İnsanın iyi yaşamı üzerine - III
 

Tartışma

Şu aşamada iyi yaşama ilişkin izahların köken itibariyle iki koldan yürütüldüğünü söylemek durumundayız. Bunlardan biri hazcı temelli (faydacı), diğeri ise Aristotelesci geleneğe bağlı olarak insanî gelişim temellidir. Bu iki farklı iyi yaşam izahının, kendi içinde sapmalar yaşamış olsa da, kökenleri Sokrates’e değin uzanacak şekilde birbirinden doğmuş olması, bizce asıl ilginç olan ve tartışmaya ayrı bir içerik katan özel bir durumdur.

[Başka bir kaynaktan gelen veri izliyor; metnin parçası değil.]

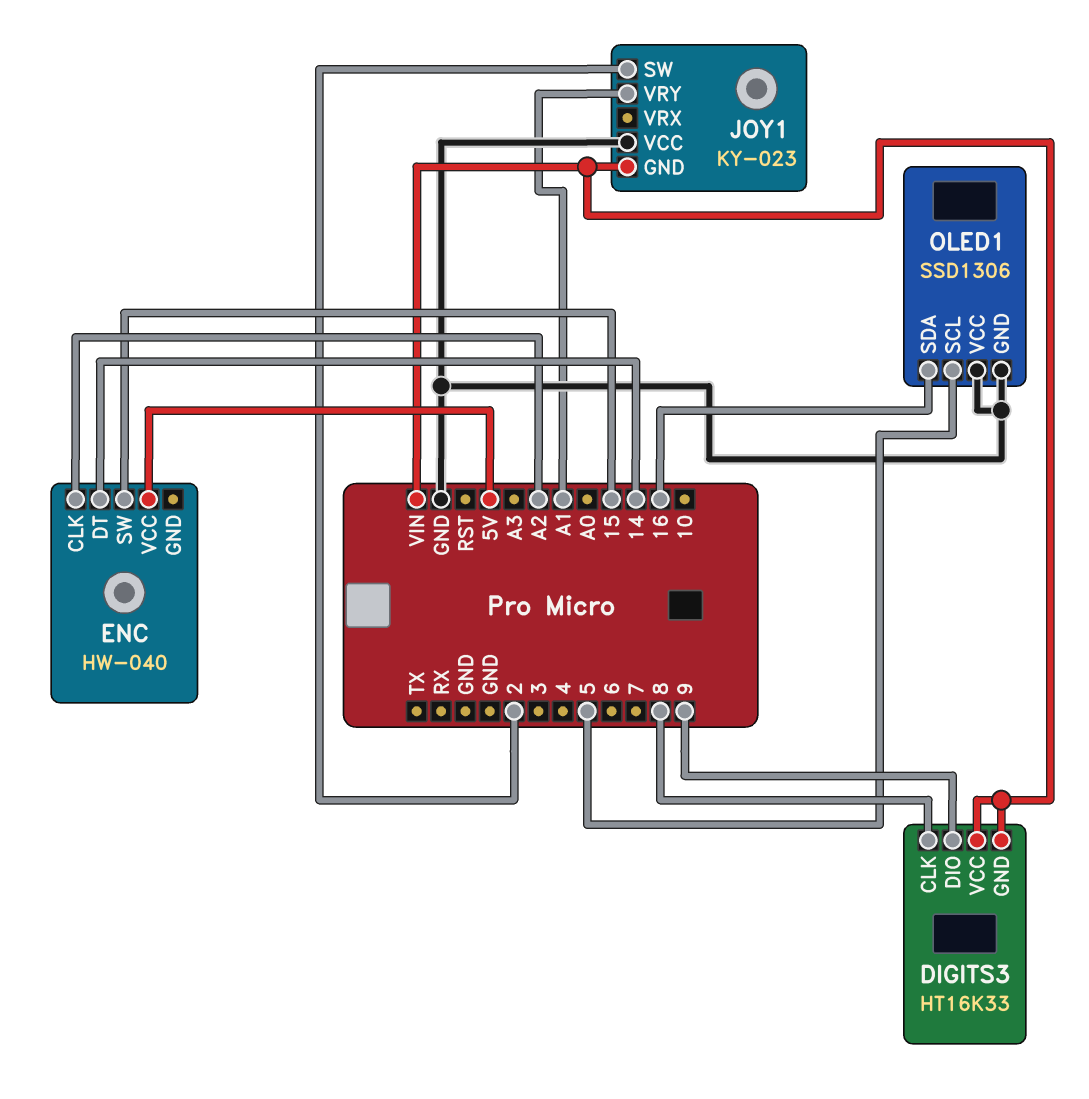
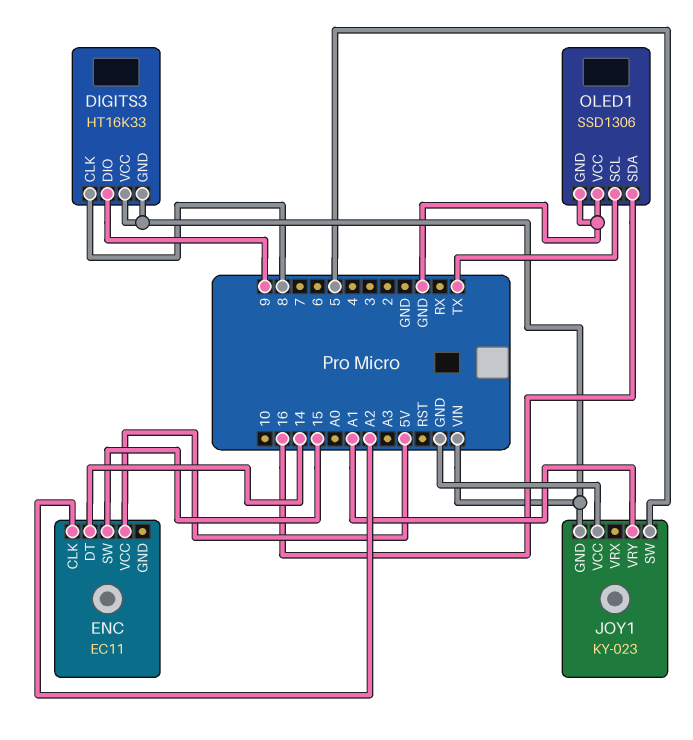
ENC: HW-040 -> EC11
JOY1 pin SW: 2 -> 5
OLED1 pin SCL: 5 -> TX

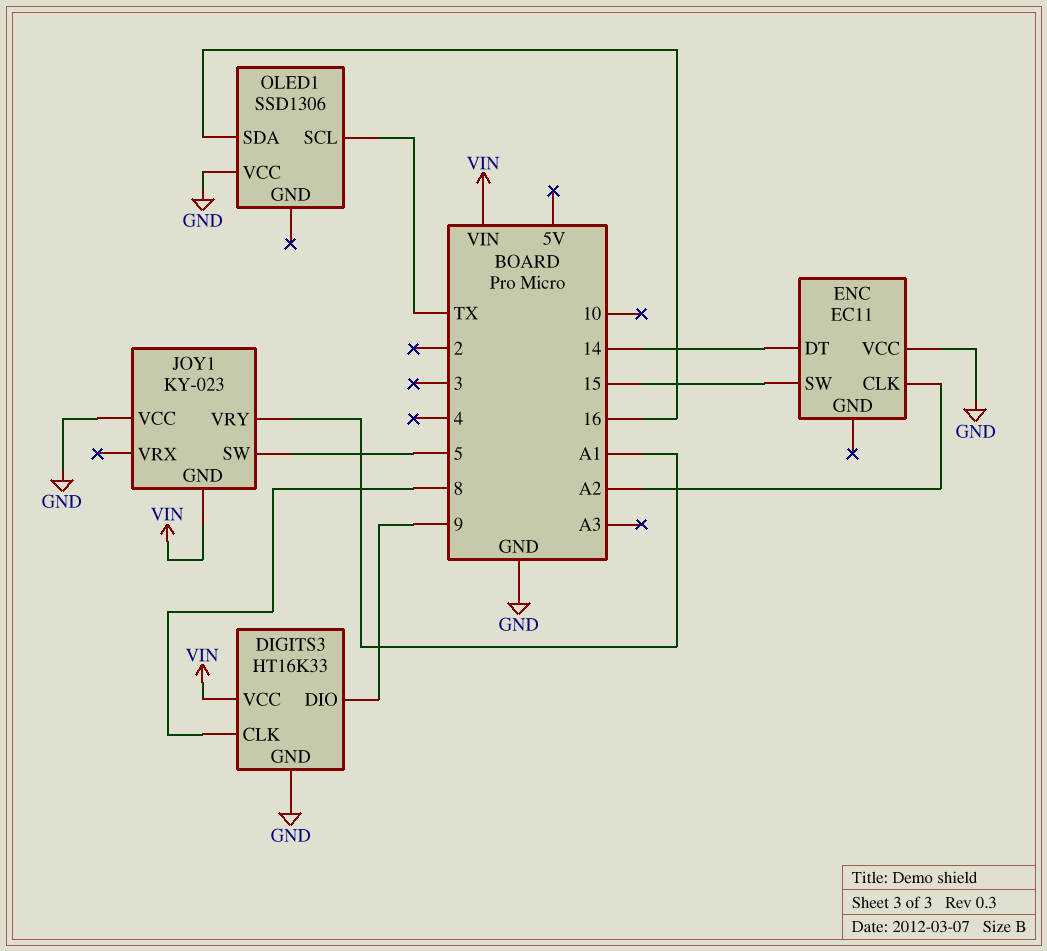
DIGITS3 pin GND: VIN -> GND
ENC pin VCC: 5V -> GND
OLED1 pin GND: GND -> none

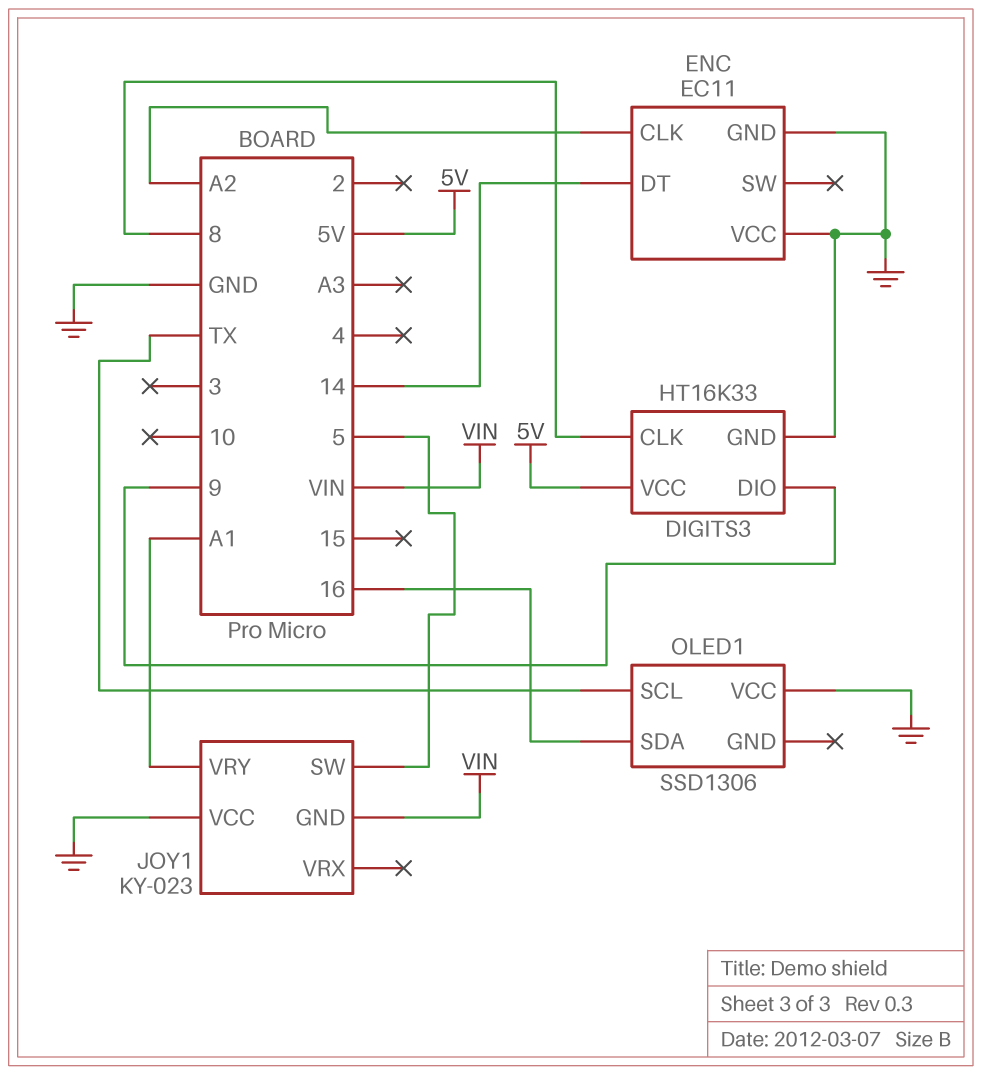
DIGITS3 pin VCC: VIN -> 5V
ENC pin GND: none -> GND
ENC pin SW: 15 -> none

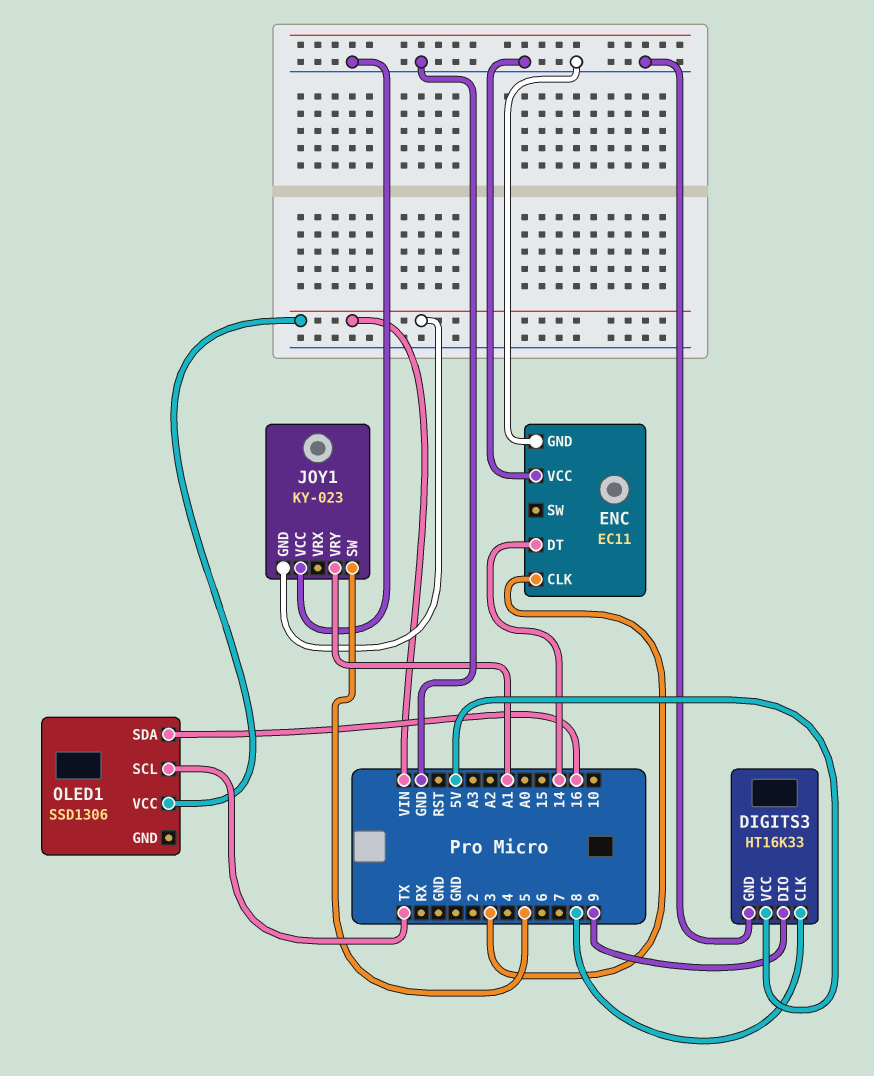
ENC pin CLK: A2 -> 3
OLED1 pin VCC: GND -> VIN

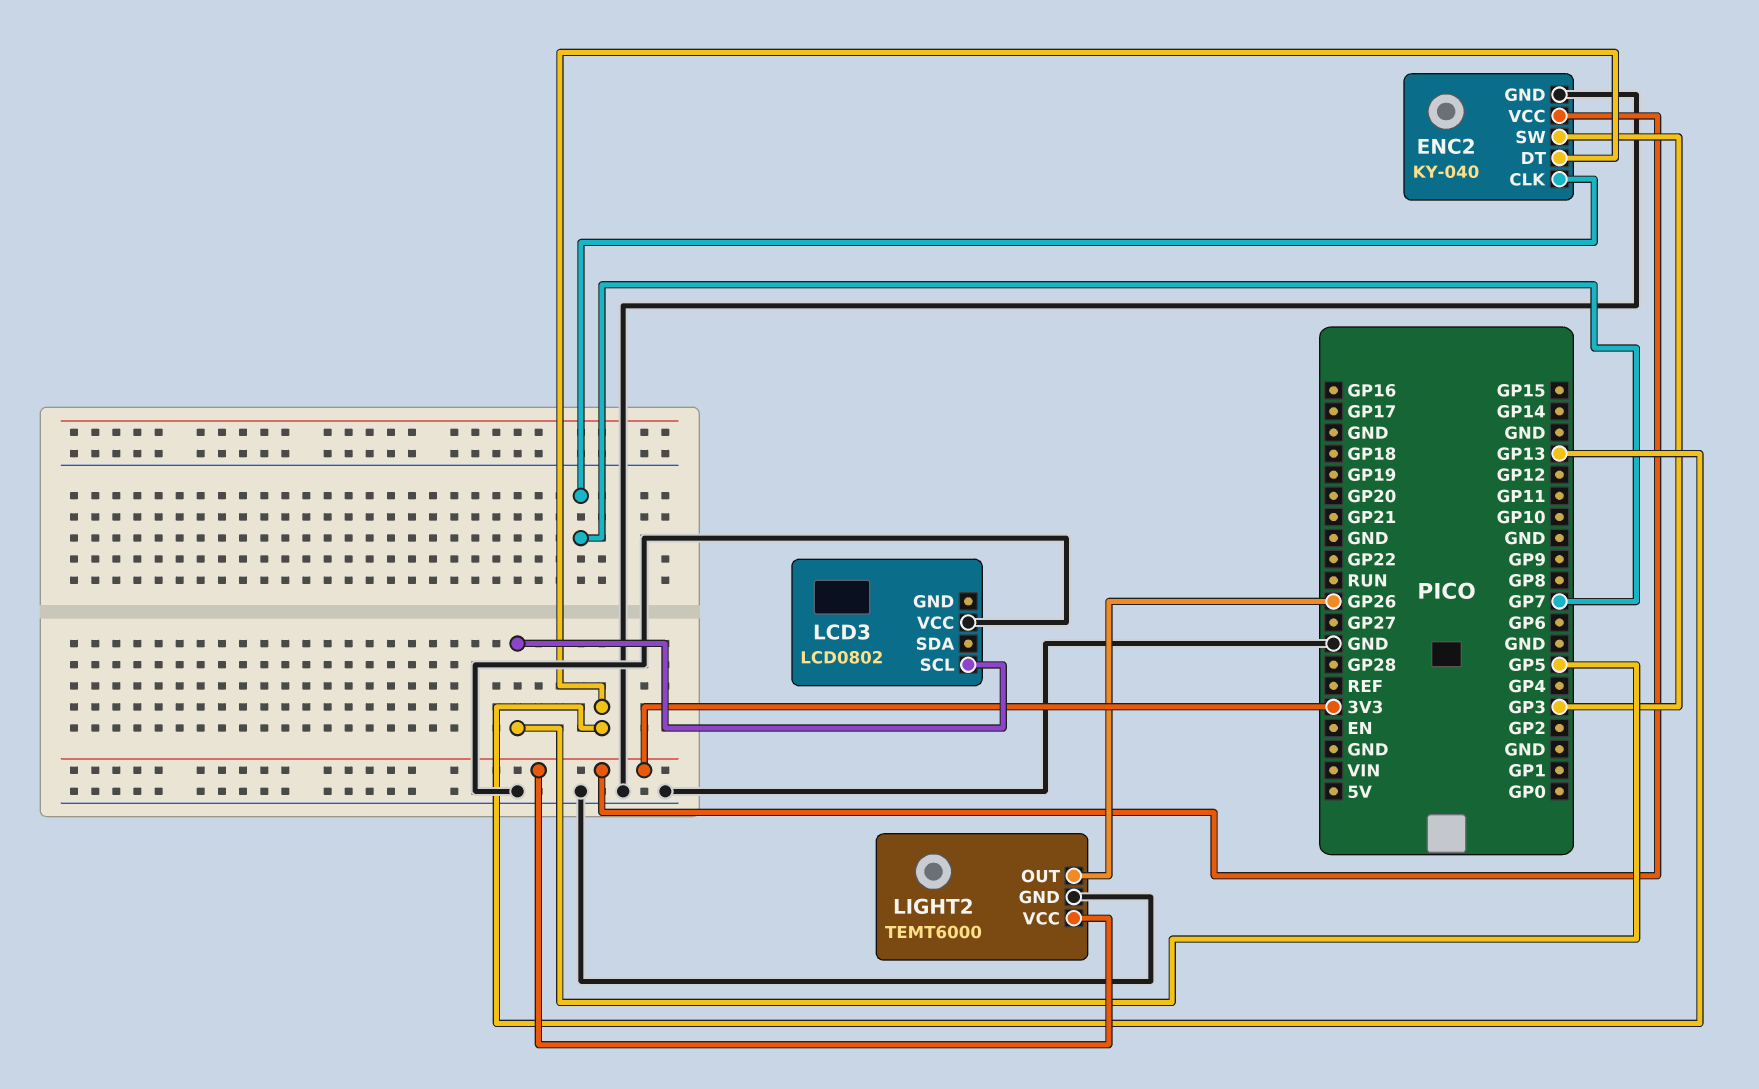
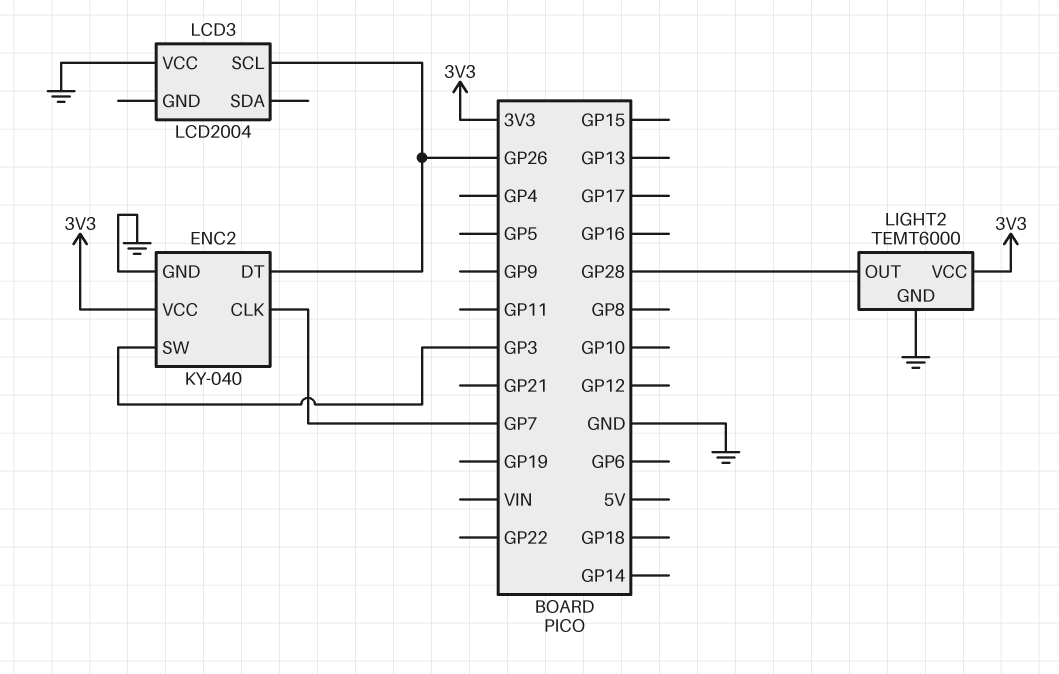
ENC2 pin DT: GP13 -> GP26
LCD3: LCD0802 -> LCD2004
LCD3 pin SCL: GP5 -> GP26
LIGHT2 pin OUT: GP26 -> GP28

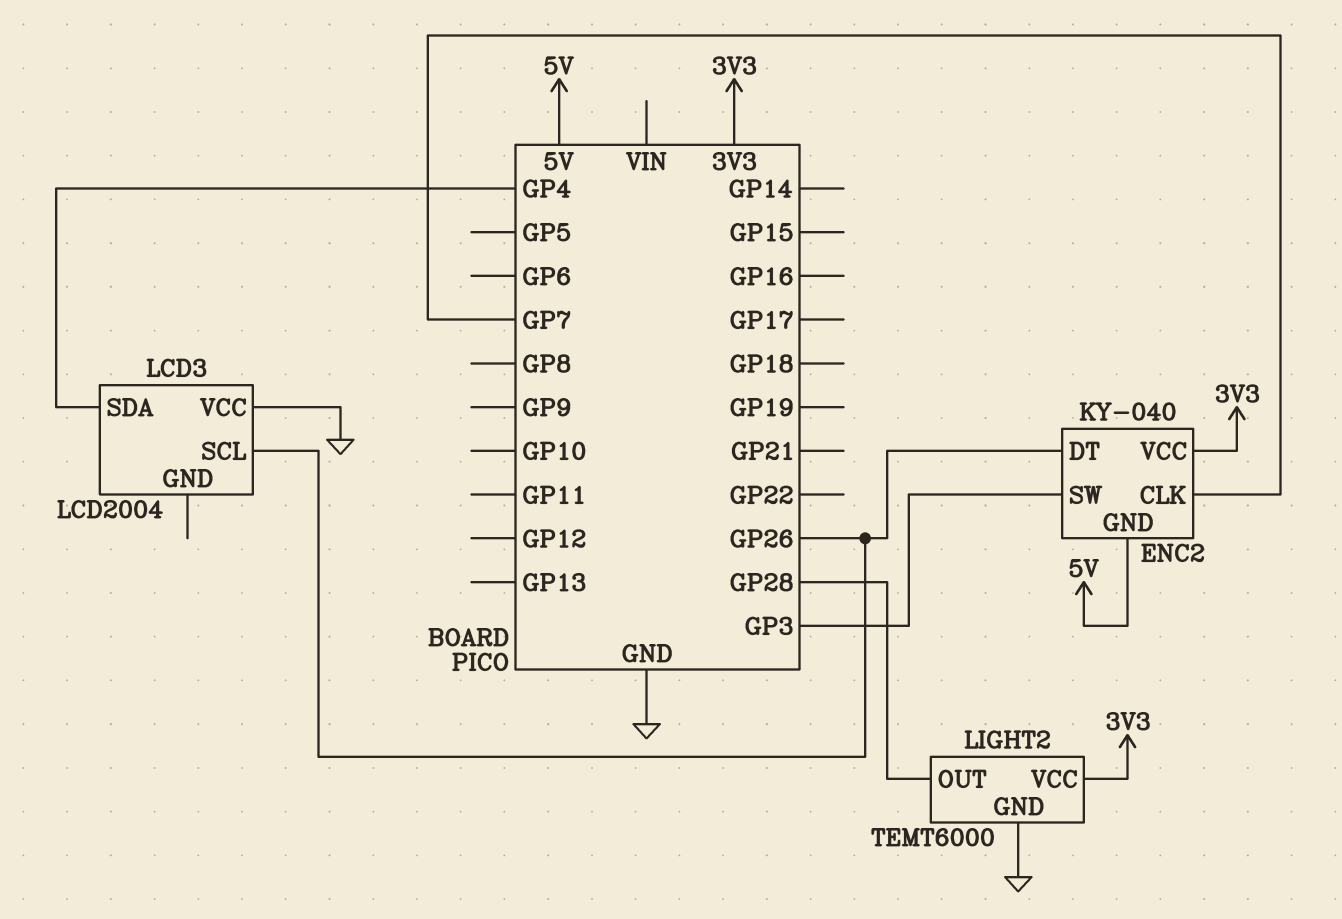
ENC2 pin GND: GND -> 5V
LCD3 pin SDA: none -> GP4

Açıklanmış tercihlere dayalı izahların özünde yatan inanç, bireyin iyi yaşam anlayışının, yine o bireyin “tercihleri” ile tanımlı olduğu yönündedir. Şöyle ki: Eğer insanların kötü bir yaşamı arzuluyor olmaları tutarlı bir önerme değilse ve bireylerin tercihleri belirli bir iyiye ulaşmaya yönelikse, birey açısından iyi yaşamın belirleyeni, yine o bireyin tercihleridir. Her birey tercihleriyle belirli bir iyiye ulaşmayı arzular. Tercihler ise bireylerin değer yargılarına bağlıdır. Dolayısiyle iyi yaşama ilişkin anlayış, her bir birey için bir değer yargısı ortaya koyar ve bu tüm bireyler için ayrı ayrı tanımlanmış olabilir.

Bu görüş köken olarak, kesin bilginin bize yalnızca duyumlarımız tarafından verildiği inancına dayanır. Söz konusu duyumlar şeylerin özünden ya da başkalarının duyumlarından değil, eylemde bulunan bireylerin bizatihi kendi duyumlarından kaynaklanır, yani öznel olarak belirir. Kuram her ne kadar tercihlere yön veren saikleri dışlamış ve böylece sınırlayıcı unsurları ortadan kaldırmışsa da, bireyin eylemlerine yön çizen davranış beklentisi öznel duyumlar olarak kabul edildiğinden, iyi bir yaşama yönelik her türlü eylemin amacı da hoş duyumlar elde etmek olur. Böylece kuramdan dışlanmış olduğu varsayılan hazcı kavrayış gizil bir şekilde kuramın içinde yer almaya devam eder.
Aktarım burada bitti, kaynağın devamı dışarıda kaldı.